Using JavaScript Regular Expressions to Parse a Query String

Question

The goal is to parse out the arguments embedded in the hash portion of a URL. Someone on StackOverflow community provided the following code as a response to a similar question. The community chose this code as a suitable answer and it was therefore integrated into my own code as follows:

Utils.parseQueryStringArgs=function(queryString){
    var result = {}, queryString = queryString.substring(1),
        re = /([^&=]+)=([^&]*)/g, m;

    while (m = re.exec(queryString)) {
            result[decodeURIComponent(m[1])] = decodeURIComponent(m[2]);
    }

    return result;
}

Having zero knowledge of regular expressions, the 're' variable above is meaningless to me but yet the structure of the code makes sense.
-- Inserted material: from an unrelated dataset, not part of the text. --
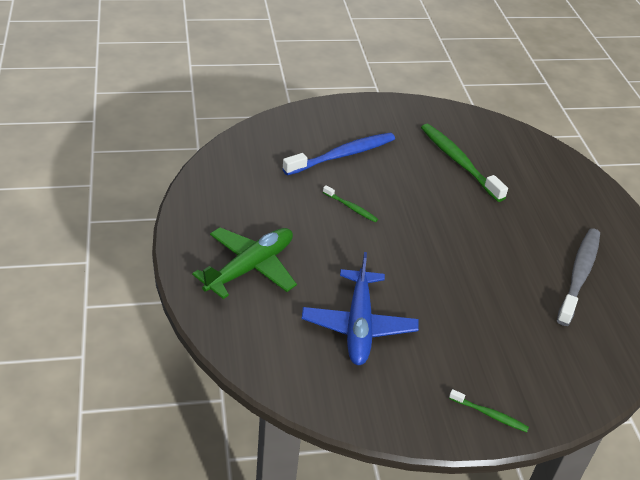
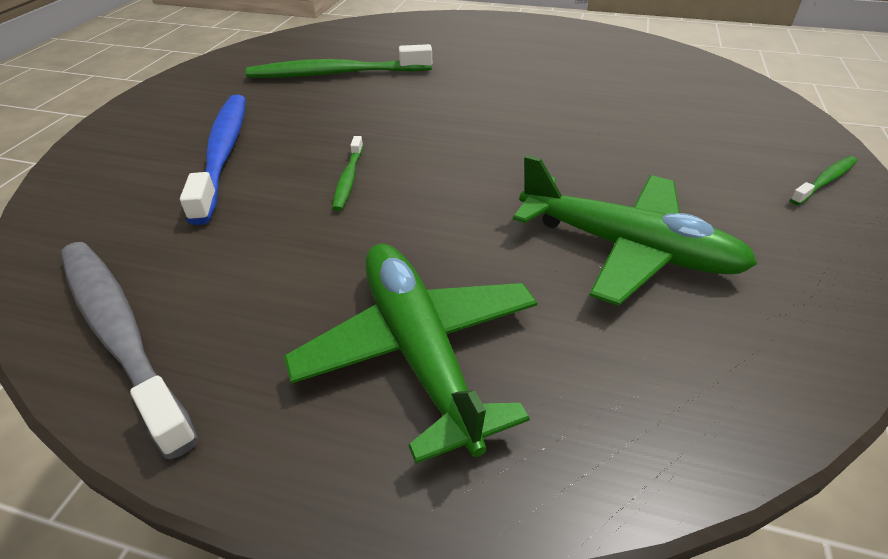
camera: 60 degrees left, 0 degrees up
(351, 207) = (348, 179): green toothbrush -> green toothbrush turned 120 degrees clockwise
(359, 325) = (627, 248): blue plane -> green plane
(579, 275) = (582, 61): grey toothbrush -> grey toothbrush (120, 333)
It's worked flawlessly until choking on the following expression:

friendlySeriesName=Test%3A%20Fund.Feeder%20[class%20A]%20%26gt%3B%26gt%3B%20Morgan%2C%20Harry%20%40%201

The expected behavior is to parse out a property name of "friendlySeriesName" and a property value of "Test Fund.Feeder [class A] >> Morgan, Harry @ 1". What's happening, however, is a proper parsing of the property name and a parsed value of "Test: Fund.Feeder [class A]". Everything beyond the greater than signs (">>") is getting dropped by this parsing function.

QUESTION: Can you modify the value of the variable 're' in such a way that the function above works properly on the sample expression provided or alternatively, provide a foolproof way to parse out key-value pairs from the hash of an encoded url string?

I strongly recommend against using that code to parse query strings. A query string of ?foo=bar&foo=baz should be parsed to ['bar', 'baz']. There are existing JS libraries available to correctly parse URIs, and therefor query strings.

score 5 · Accepted Answer · 2012-12-01 19:03:12Z

The problem is not the JavaScript code. The problem is the value that is supplied in the query string.

Some code somewhere is encoding > as > first (i.e. as an HTML character entity) and then URI-escaping the ampersand and semi-colon leaving %26gt%3b. Doh!

FWIW, one quick "hack" is to first convert %26gt%3b to %3e (or >):

// original stuff
var result = {}, queryString = queryString.substring(1),
    re = /([^&=]+)=([^&]*)/g, m;
// hack
queryString = queryString.replace(/%26gt%3b/g, "%3e");
// rest as normal

This may need to be done for other problematic initial encodings (e.g. < as < and & as &) as well.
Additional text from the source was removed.